Santarém é o terceiro
município do Estado do Pará em número de habitantes, fundada no século XVII, a
“Pérola do Tapajós” como é chamada, é uma das cidades mais antigas da Amazônia.
Mas para nós foi apenas um lugar de passagem obrigatória, tanto para ir a Alter
do Chão, quanto para a Floresta Nacional do Tapajós.
O porto e os ônibus
intermunicipais que ligam Santarém às demais localidades, partem do centro da
cidade, local por onde passamos várias vezes. O sol escaldante exigia um suco
de frutas regionais, graviola, cupuaçu, acerola... Opa, esta última não é bem
regional, ou pelo menos não era. Eu só conheci acerola depois de adulta, mas a
fruta é tão abundante na Amazônia que até parece ser originária da região.

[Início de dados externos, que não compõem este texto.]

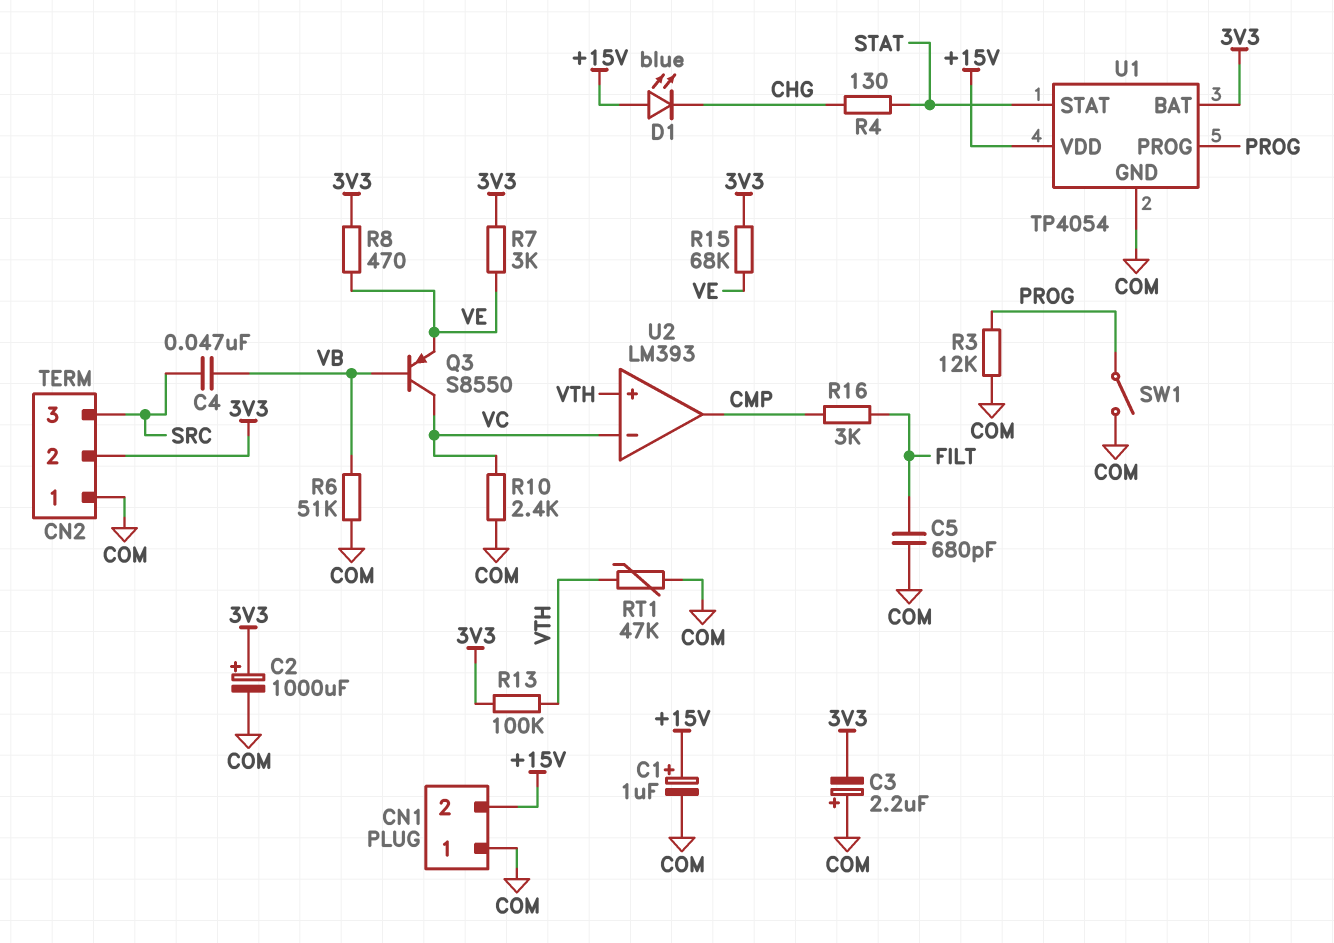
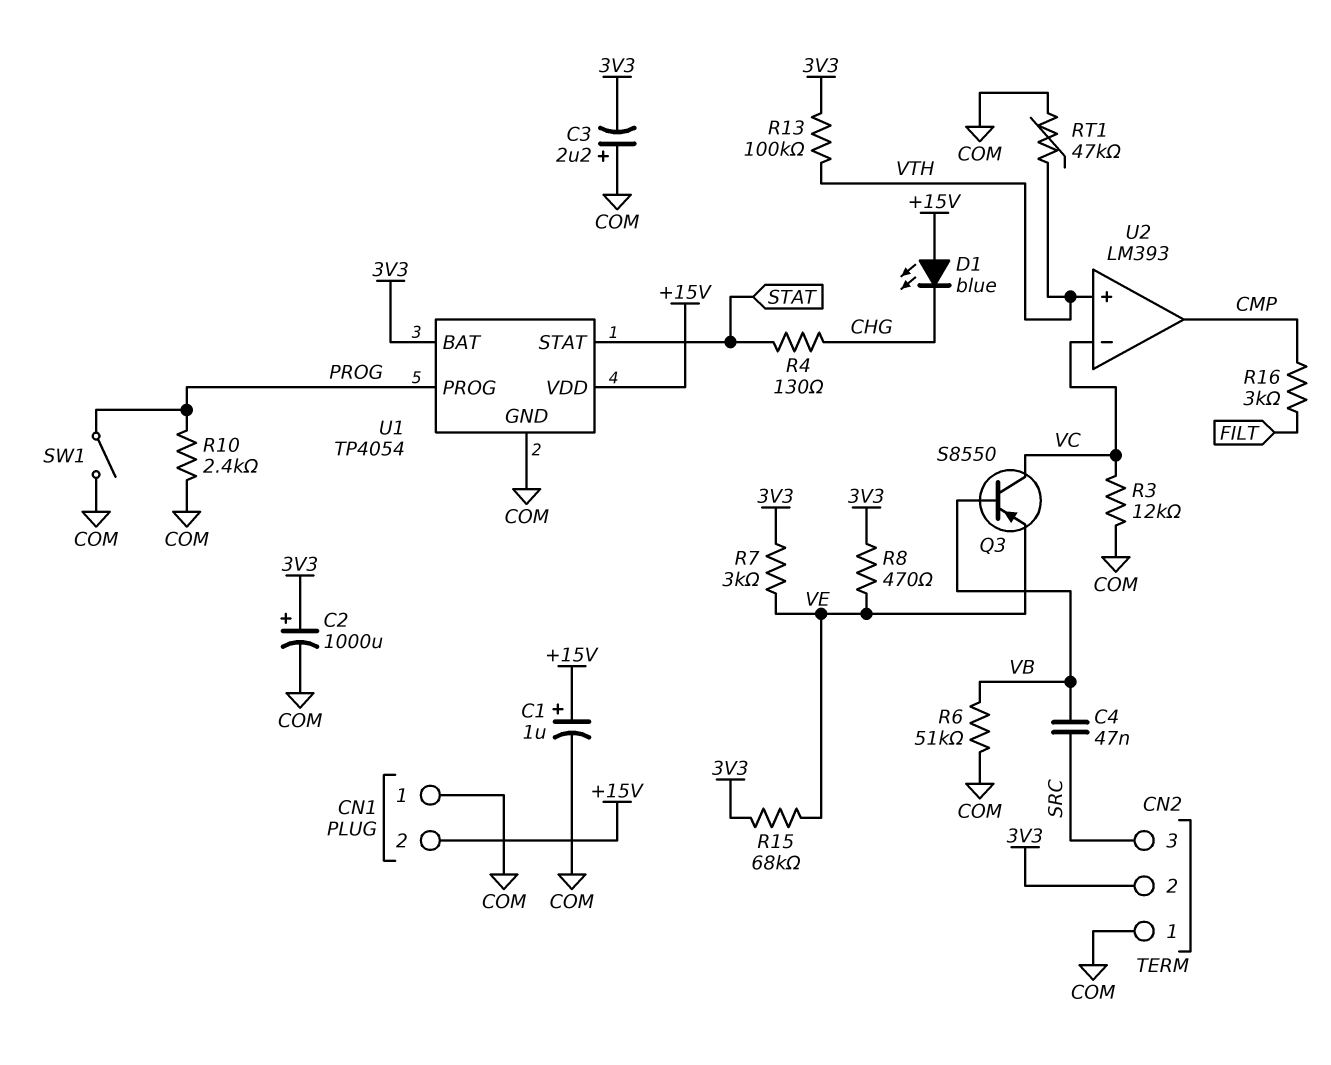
C5: 680pF (COM, FILT) -> none
R3: 12k (COM, PROG) -> 12k (COM, VC)
R10: 2.4k (COM, VC) -> 2.4k (COM, PROG)

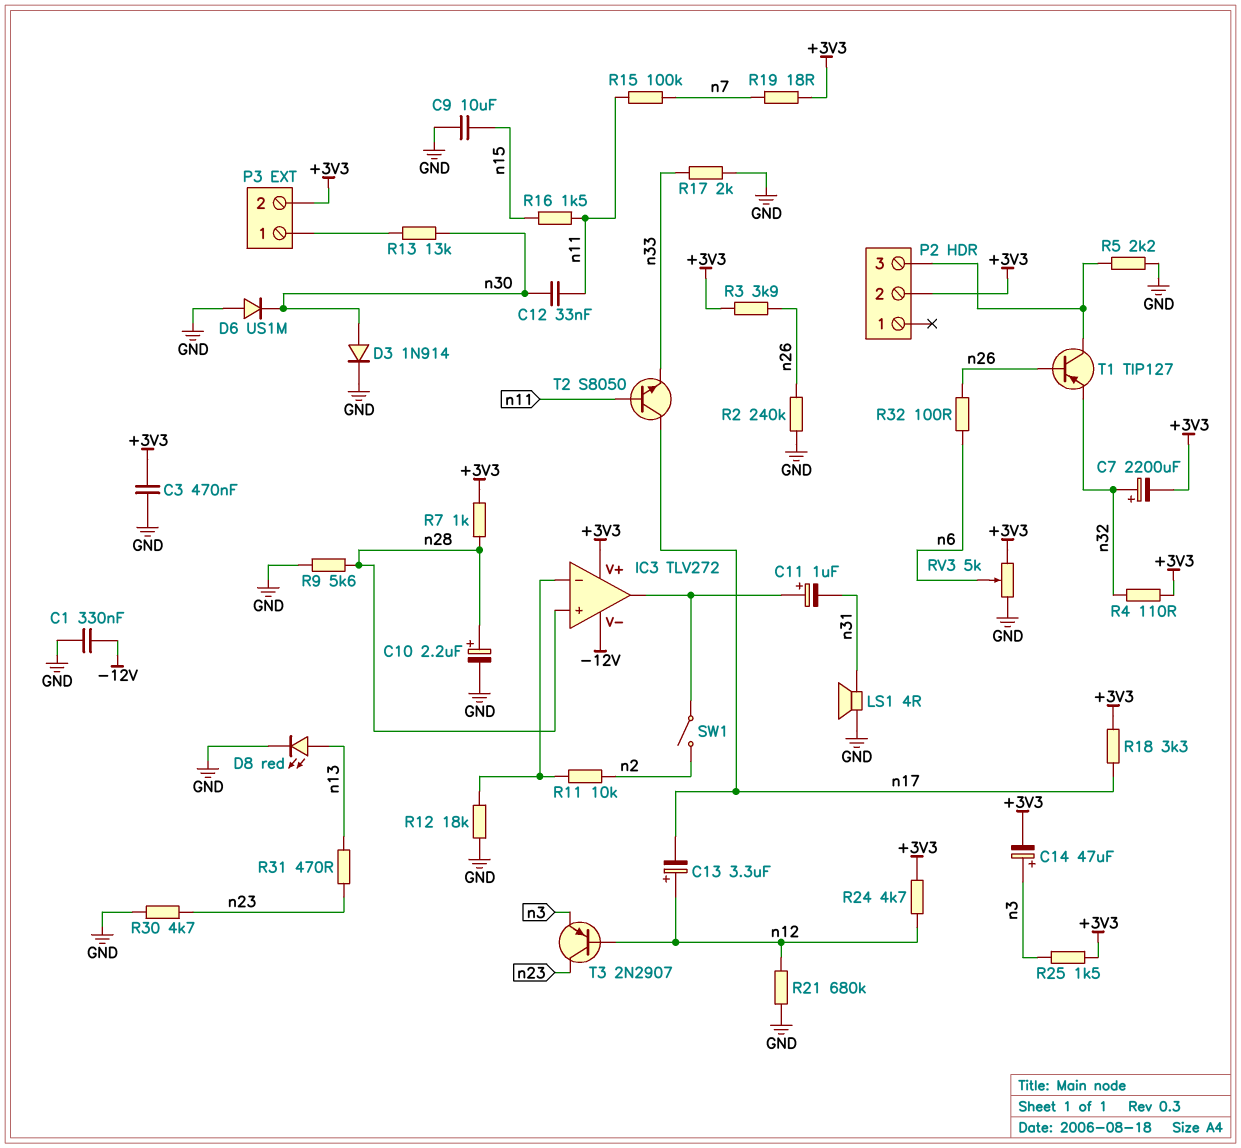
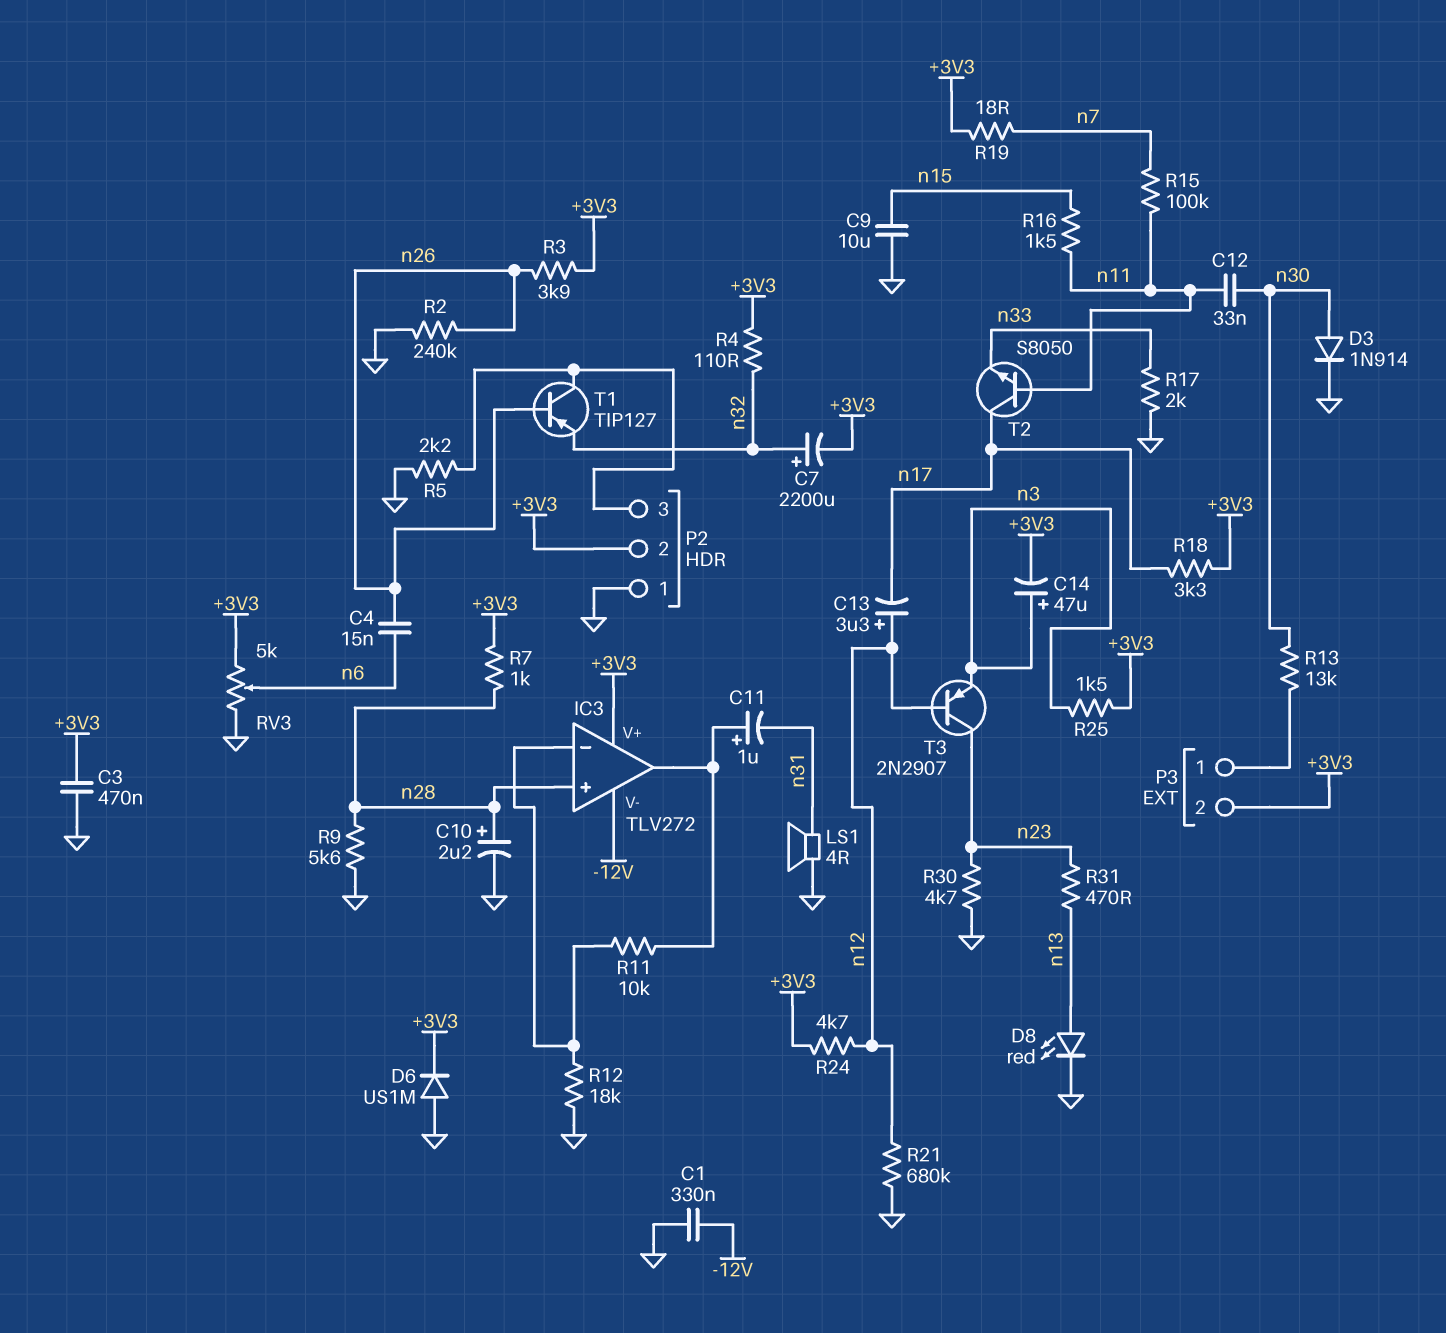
C4: none -> 15nF (n6, n26)
D6: diode US1M (A GND, K n30) -> diode US1M (A GND, K +3V3)
P2 pin 1: none -> GND
R11: 10k (IC3/in-, n2) -> 10k (IC3/in-, IC3/out)
R32: 100 (n6, n26) -> none
SW1: switch (IC3/out, n2) -> none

Há informações que precisam
ser estudadas e melhor conhecidas, de que a acerola entrou na região como um
dos itens dos chamados “cultivos alternativos”, aqueles que são “sugeridos” em
políticas públicas, com o fim de promover renda aos camponeses, como ocorre em
países produtores de coca, na América. Mas parece que a tentativa com a acerola
tem gerado, para alguns camponeses em Rondônia, uma dívida com o financiamento
que eles não têm conseguido pagar. São essas pequenas realidades que a Amazônia
abriga e ficam ocultas na floresta, onde a grande mídia não quer entrar.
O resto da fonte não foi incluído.